Which CoreWCF versions are affected and where is the fix?

The flaw affects CoreWCF.Primitives versions before 1.8.1, and version 1.9.0. The fixed releases are 1.8.1 and 1.9.1, both published on June 16, 2026. There is no configuration workaround, so upgrading the package is the only remedy. Rebuild and redeploy every service that uses federated authentication.

Is my CoreWCF service vulnerable?

Only if it uses federated, issued-token authentication. Three conditions must all hold: the service uses WSFederationHttpBinding or WS2007FederationHttpBinding, identity configuration is enabled with UseIdentityConfiguration = true, and an attacker can reach it over the network.
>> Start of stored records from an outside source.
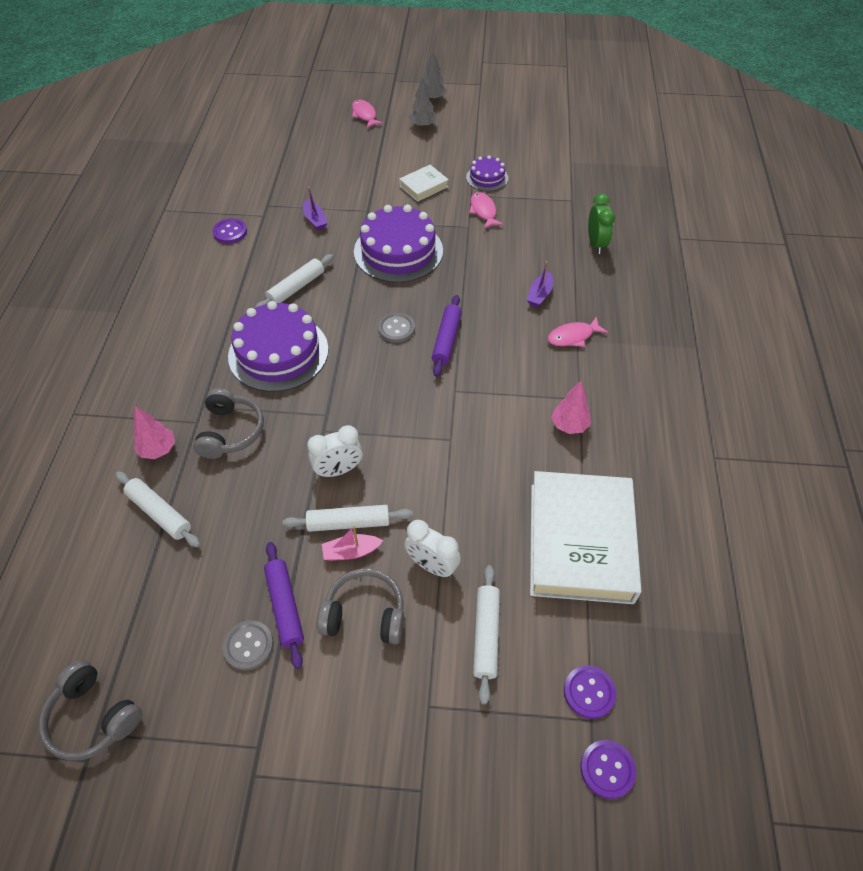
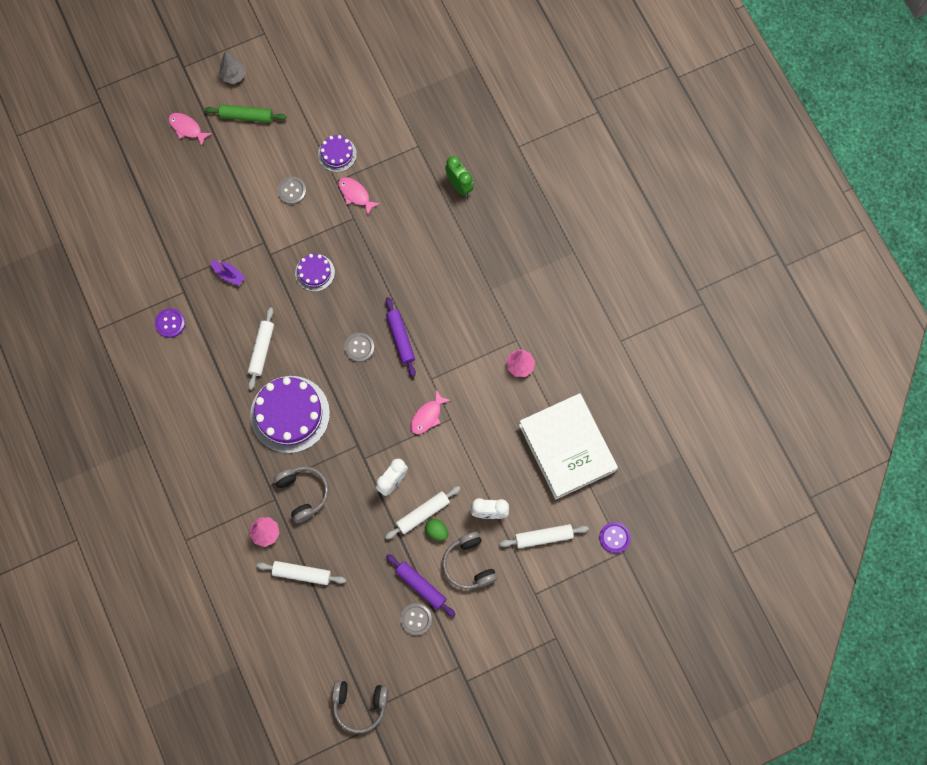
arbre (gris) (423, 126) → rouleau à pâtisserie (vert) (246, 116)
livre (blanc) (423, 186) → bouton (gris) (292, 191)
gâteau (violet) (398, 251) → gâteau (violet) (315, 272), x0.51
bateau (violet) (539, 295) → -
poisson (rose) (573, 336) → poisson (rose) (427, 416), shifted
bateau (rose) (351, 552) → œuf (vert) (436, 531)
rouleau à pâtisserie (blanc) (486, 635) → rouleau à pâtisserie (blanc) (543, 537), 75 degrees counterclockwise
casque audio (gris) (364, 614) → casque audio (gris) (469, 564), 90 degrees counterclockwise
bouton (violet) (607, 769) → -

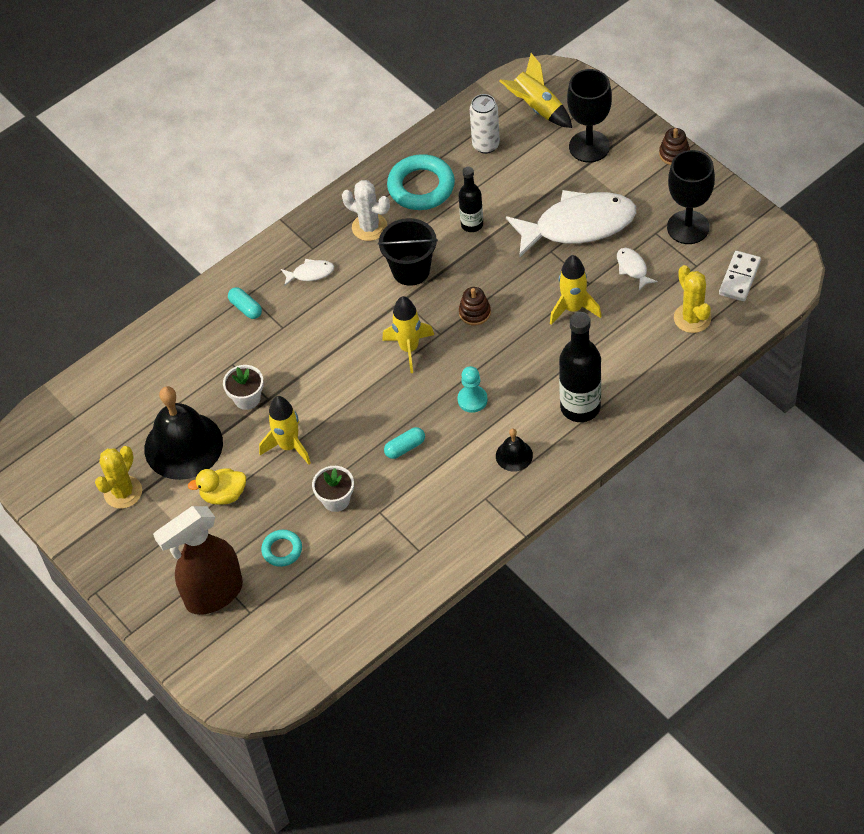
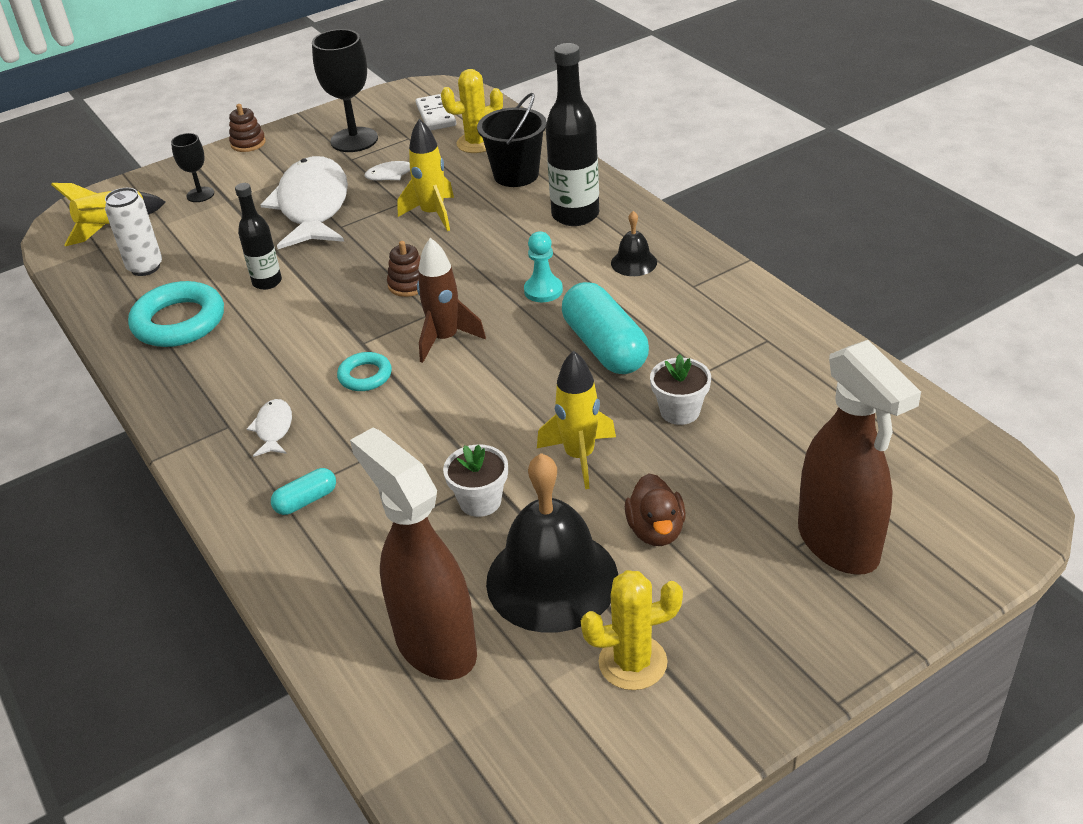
verre à pied (noir) (589, 146) → verre à pied (noir) (200, 194), x0.55
cactus (blanc) (369, 227) → -
seau (noir) (411, 270) → seau (noir) (516, 175), shifted
domino (blanc) (739, 278) → domino (blanc) (436, 115), 45 degrees clockwise
fusée (jaune) (409, 349) → fusée (marron) (445, 339)
gélule (turquoise) (405, 447) → gélule (turquoise) (605, 347), x2.05
cactus (jaune) (123, 492) → cactus (jaune) (632, 662), 45 degrees counterclockwise
canard (jaune) (223, 495) → canard (marron) (656, 530)
anneau (turquoise) (282, 550) → anneau (turquoise) (365, 376), shifted
- → vaporisateur (marron) (435, 645)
A plain SOAP CoreWCF service with no federation is not affected.

Is CVE-2026-54782 being exploited in the wild?

No public exploitation has been reported, and the CVE has not yet appeared in the National Vulnerability Database or CISA's Known Exploited Vulnerabilities catalog. That is the window to patch, not the all-clear. The fixed builds shipped before the advisory, so a public patch already shows attackers what changed.

Why is a SAML signature bypass rated CVSS 10?

Because it removes authentication entirely with no privileges and no user interaction, over the network. An attacker who holds the trusted token service's public certificate, which federation publishes by design, can impersonate anyone the service trusts, administrators included. Full confidentiality and integrity loss across a security scope change earns the maximum score.

How should I detect attempts if there is no workaround?

Watch the outcome, not the login. No credential is stolen and the certificate used is public, so nothing looks wrong at the authentication layer. Alert when a successful federated authentication resolves to an unexpected principal, especially one carrying administrative claims on a service that should not issue them. Restrict network reach in the meantime.